FB: It wasn't moldy? But how did the green tint...

SP: It was black and white.

FB: Really? I created this green tint, then.

SP: That's what happens when you print black and white images with color printer settings. It acquires some kind of tint.

FB: I think so, yes.

SP: Bread was the most banal thing I could think of. Something that would be familiar to most people in the world.

FB: I think it worked like a pure Rorschach. I guess everyone knows it, but you could see the surface of the moon in there, or...

SP: They were all different slices.

FB: So it is on the surface of the moon, I guess. (laughs)

SP: (laughs)

FB: It wasn't clear that it was marble, either. It was something that hovered in between many possibilities, until John Kelsey told me that it was photographs of bread, and then I added the moldy part to it.

SP: And you added the photograph part.

FB: Did you scan it, or...Is it not a scan?

SP: It is a scan.

FB: It is a scan, but not a photograph, I see. Can I come back to the appropriation. What happens if you have a Sherrie Levine doing an Edward Weston, or a de Kooning, in the '80s? Now, you didn't take the Sherrie Levine Weston photographs, you took the Martha Rosler. There is a huge difference between Sherrie Levine's approach and yours.

SP: Maybe it's entirely different to deal with media.

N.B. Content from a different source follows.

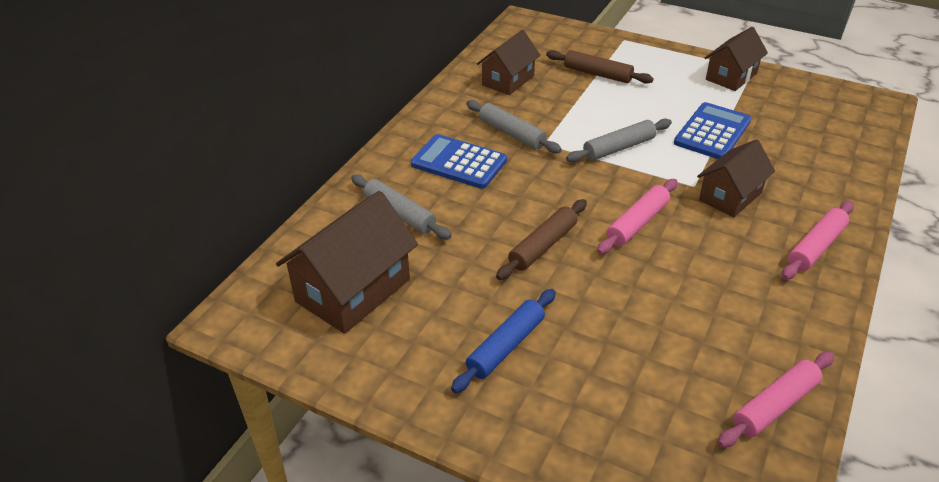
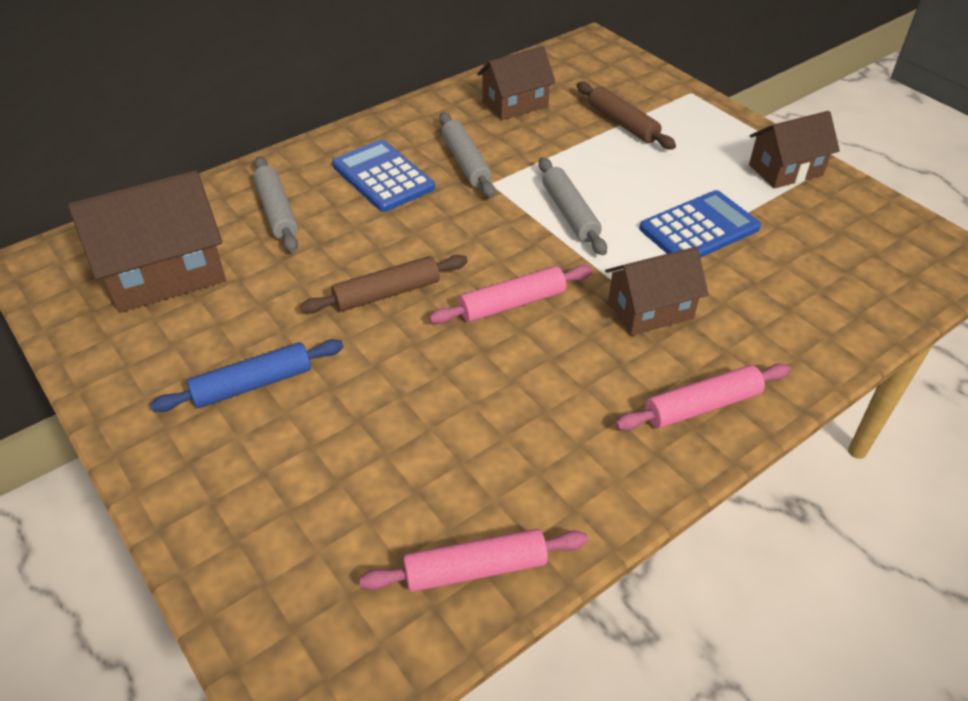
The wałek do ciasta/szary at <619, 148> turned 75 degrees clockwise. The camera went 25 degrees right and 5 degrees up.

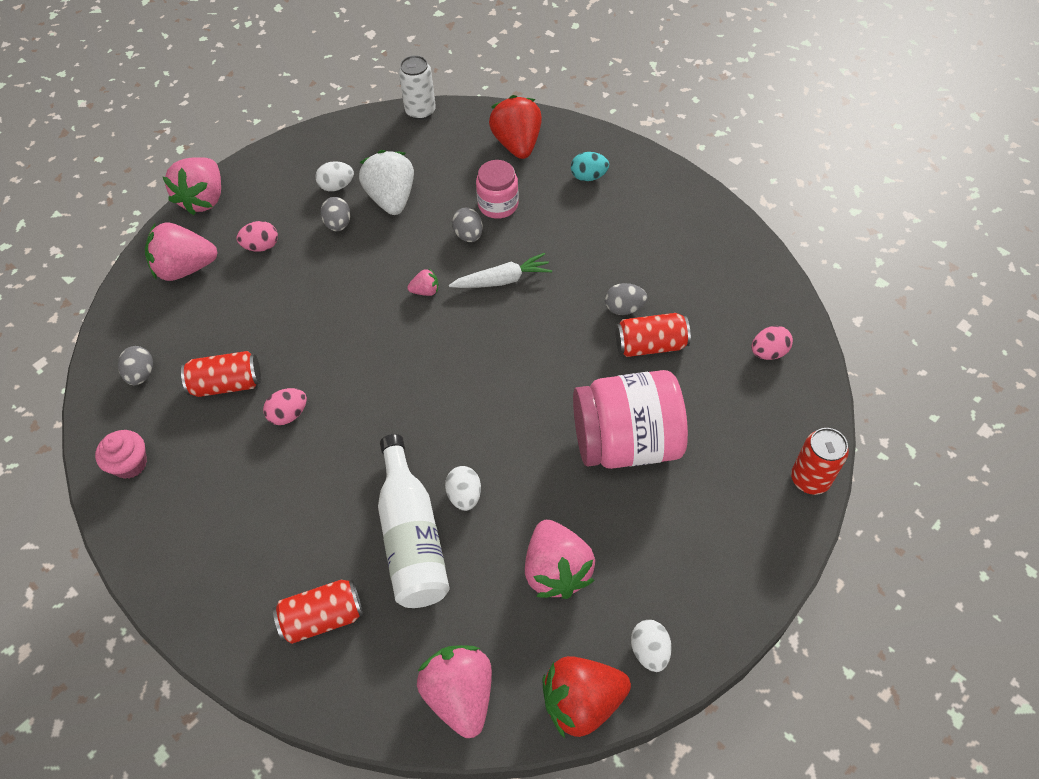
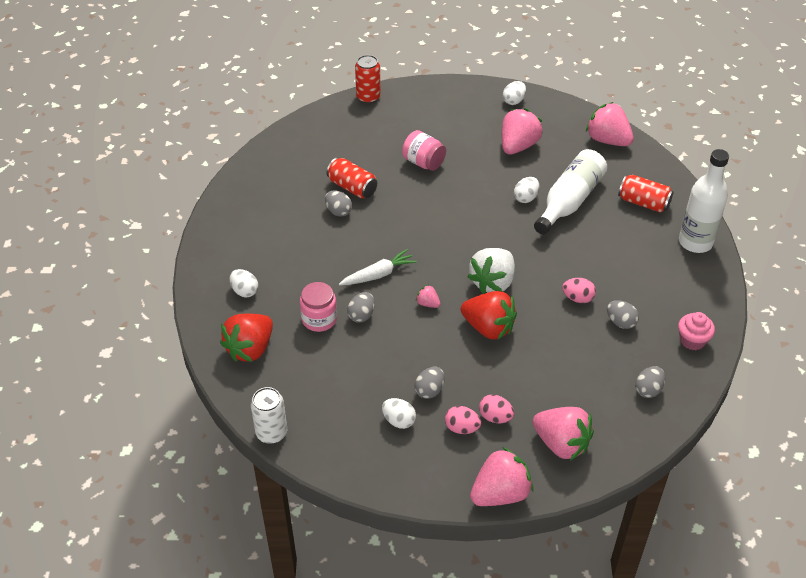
The jajko/turkusowy at <588, 176> became the jajko/biały at <244, 291>. The marchewka/biały at <502, 280> turned 120 degrees clockwise. The słoik/różowy at <626, 442> changed to 0.55 times the size. The jajko/różowy moved from <768, 352> to <462, 428>. The truskawka/czerwony moved from <582, 702> to <488, 328>. The truskawka/biały moved from <391, 198> to <492, 282>. The truskawka/różowy at <460, 695> turned 105 degrees clockwise. The jajko/szary at <620, 322> appeared. The butelka/biały at <695, 242> appeared. The puszka/czerwony at <227, 384> disappeared. The camera went 135 degrees left and 10 degrees down.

For some reason appropriation has always been linked to the image, rather than to mass codes in general. I wonder if in this case it's not about the image, but something else.

FB: That's what I wonder too. It kind of steps up a level, if you want to talk hierarchically. It is a kind of distancing device.

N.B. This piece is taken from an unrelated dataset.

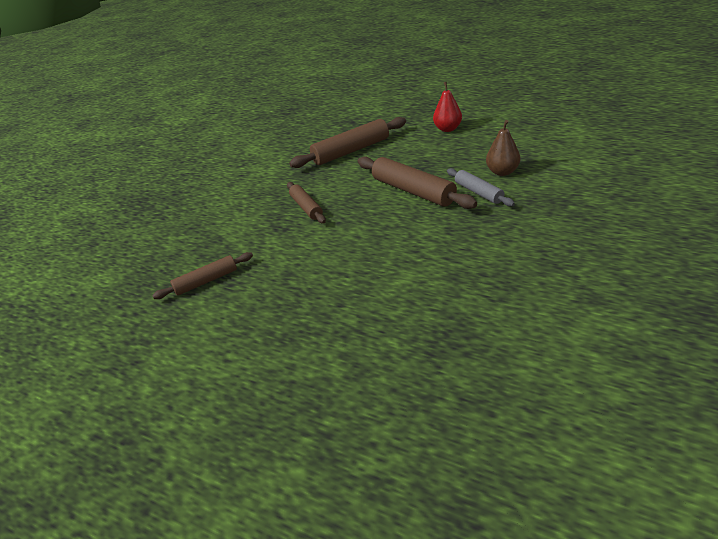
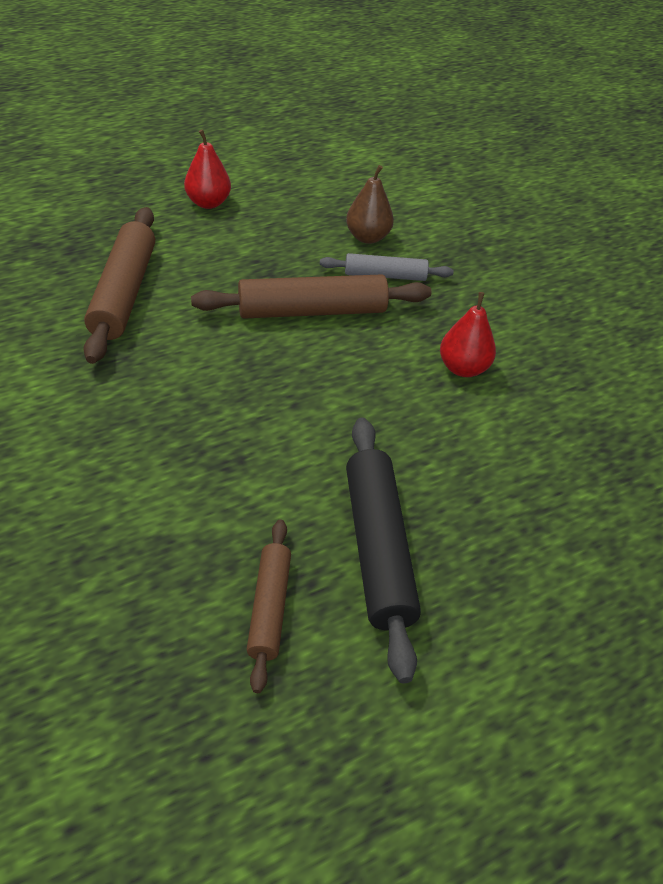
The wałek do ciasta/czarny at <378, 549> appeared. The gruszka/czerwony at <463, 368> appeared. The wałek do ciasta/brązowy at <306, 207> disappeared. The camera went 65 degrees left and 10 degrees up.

SP: There's no such thing as a copy any more.

FB: No, or a "cover," or anything like that.

SP: Everything is new.

FB: It's something that happens when you do the cowboy; you have all of those significations that come with that singular image. If you do the Martha Rosler, there is a lot more surrounding signification that comes with that gesture. It's not only some abstract painter, there are layers of activity.

SP: It's hard to drag her original intent along with the material. I don't know what her intent was. I guess I don't need to. I'd really like to show her video in a theater. Like a film, an old-guard experimental film. She really put a lot of work into editing it. It deserves to be seen from beginning to end.

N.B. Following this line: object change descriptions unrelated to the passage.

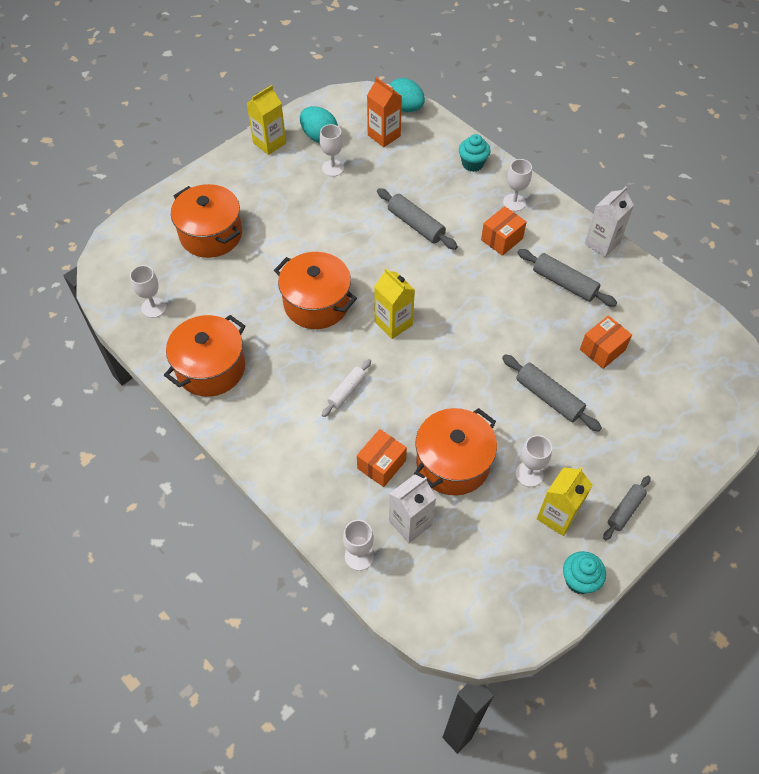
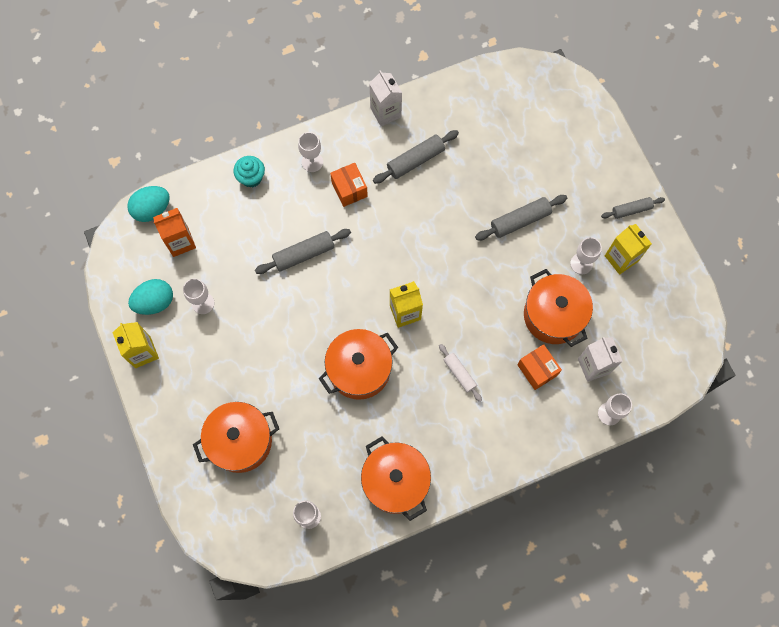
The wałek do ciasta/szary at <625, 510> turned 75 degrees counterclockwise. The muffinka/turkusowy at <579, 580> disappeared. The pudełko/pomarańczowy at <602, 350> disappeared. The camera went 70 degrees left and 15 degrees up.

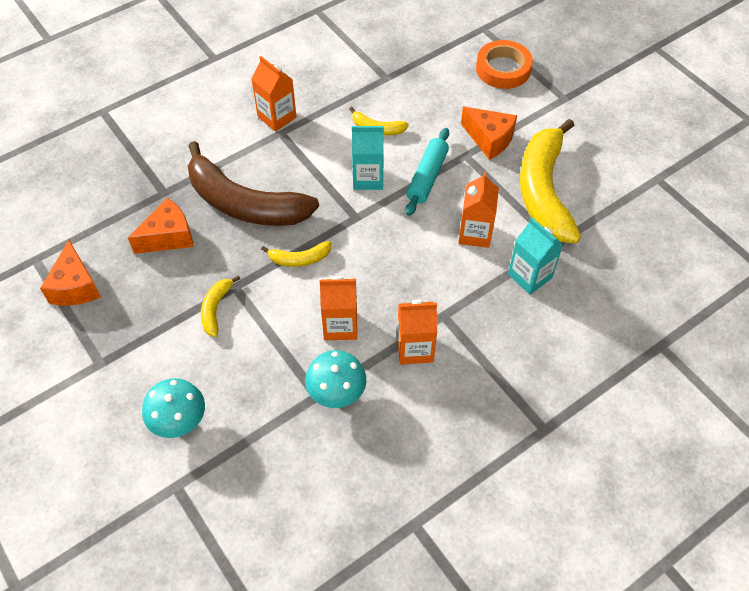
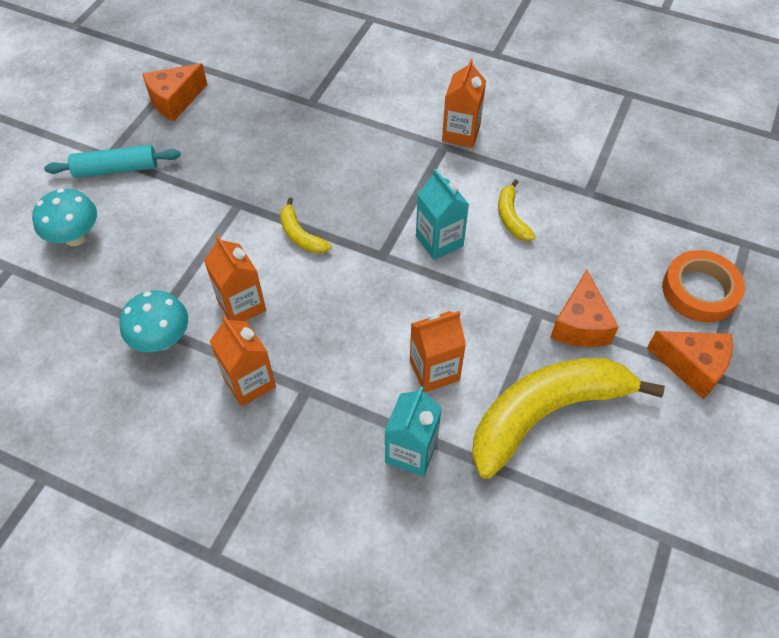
The wałek do ciasta/turkusowy moved from <427, 177> to <116, 169>. The ser/pomarańczowy moved from <168, 237> to <692, 366>. The banan/brązowy at <244, 203> disappeared. The banan/żółty at <216, 309> disappeared. The camera went 60 degrees right and 0 degrees up.

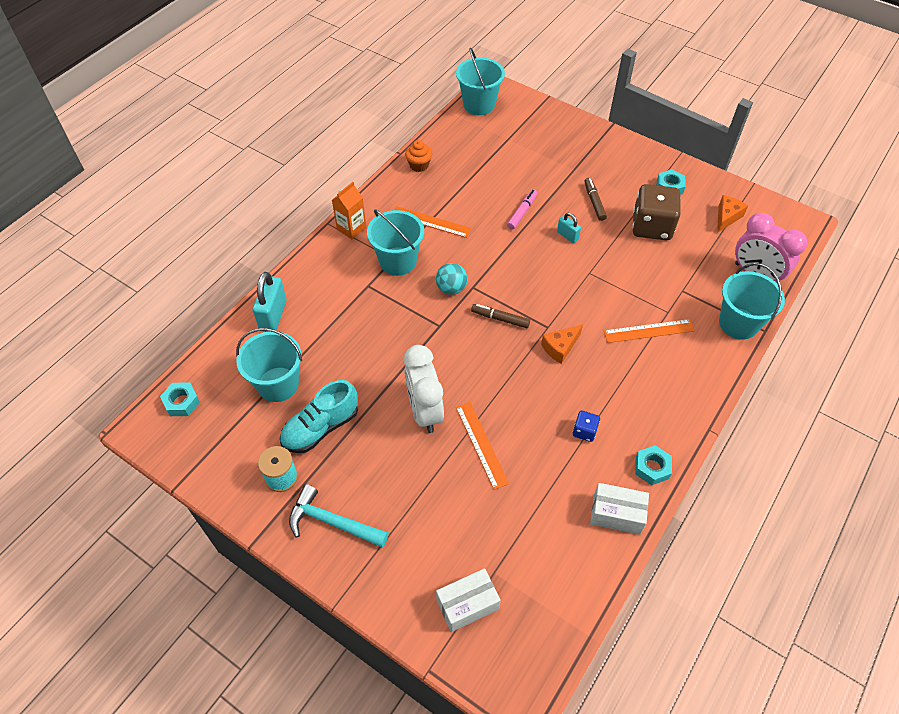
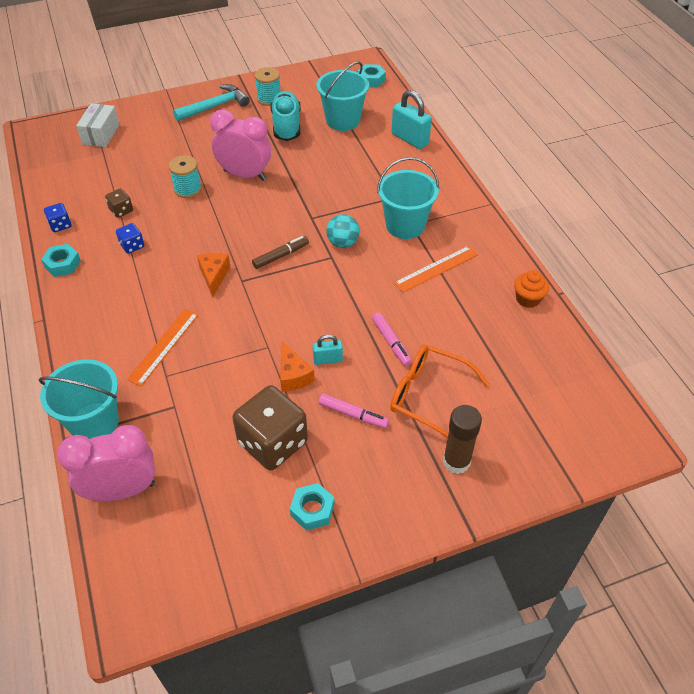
The pudełko/biały at <616, 514> was replaced by the kostka do gry/niebieski at <60, 225>. The kostka do gry/brązowy at <121, 210> appeared. The linijka/pomarańczowy at <481, 444> was replaced by the szpulka/turkusowy at <187, 189>. The budzik/biały at <425, 411> became the budzik/różowy at <245, 175>. The ser/pomarańczowy moved from <726, 217> to <293, 375>. The flamaster/brązowy at <594, 202> became the flamaster/różowy at <353, 414>. The okulary/pomarańczowy at <429, 396> appeared. The klej w sztyfcie/brązowy at <456, 461> appeared. The karton mleka/pomarańczowy at <351, 228> disappeared. The wiadro/turkusowy at <479, 105> disappeared. The camera went 125 degrees right and 5 degrees down.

FB: Then they have to sit in the chair and see it through.

SP: But it wouldn't be unpleasant in a bad way. Just like all that old structuralist-materialist film.

FB: It is interesting to think about what you said, that she told you that she was immune to the imagery on a seductive level.

SP: I think she said something like that. Maybe I made that up. It seems like something she would say.

FB: I can believe that she would have said that.

SP: Let's say it's the case.

FB: For now we can put those words in her mouth.

SP: Yes, for now and forever.

FB: I can also doubt her statement, obviously. In coming back to your pieces at P.S.1, which are amazingly seductive, the wall pieces with "2005," the jacket in gold and pearl and all of these kinds of surfaces that are very glaring; you want to touch them and be close to them. It's not that kind of '80s left-wing radical strategy where you had to struggle against the seduction, the way Rosler operated.

SP: So, what is it?

FB: What is it that you did? Shall I say?

SP: Should I work a little for it?

FB: No, but I wonder, if Martha Rosler was immune to her images, I feel that your pieces at P.S.1 are very consciously seductive.

SP: She wanted to make the commercials as degraded as possible, to entirely debase the material.

FB: But in your case...

SP: That might be a perversion.

FB: Yeah. But in your installation at P.S.1, it's the opposite. I feel very seduced by those pieces.

SP: They're not "appropriation," are they?

FB: No, they are not. I guess they are imprints of real things.

SP: They're just single sheets of plastic with a dent. I like that they are one thing.

FB: How do you mean? They cannot be anything else.

SP: Materially, I mean. All this energy goes into this long, difficult series of processes-fixing and casting and re-casting the object. Making a sculpture, really, which in the end no one ever sees. We just pull a plastic impression of it, it takes about ten seconds. The materials list just says "plastic sheet," or whatever.

FB: (laughs)

SP: It's relaxing.

FB: And easy. We come back to Martha Rosler, or in your show at Reena Spaulings I can come back to Yves Klein, or Duchamp, or in the show you have even Smithson and Serra sitting and discussing. Many people mentioned Marcel Broodthaers in relation to this show. A lot of '80s and early '90s political art was going outside of the art context, especially in the "politically correct" '90s when one would go to, I don't know, coal mines in Poland or investigate all kinds of injustices in Vietnam. But you are not really interested in that...

SP: That impulse?

FB: Yeah, or in that way of acting politically. What I'm trying to say is how it's referential, your references are very involved in an art context. Art-historical or internal references are all over in your work, when you directly appropriate Martha's work, in the Serra/Smithson video, etc. In the Serra/Smithson video you have made this transition that looks like spilled oil that wipes over so that, instead of flying to Baghdad with a camera and photographing starving children or something, you are staying inside of the art world and mostly remaining within those semantics.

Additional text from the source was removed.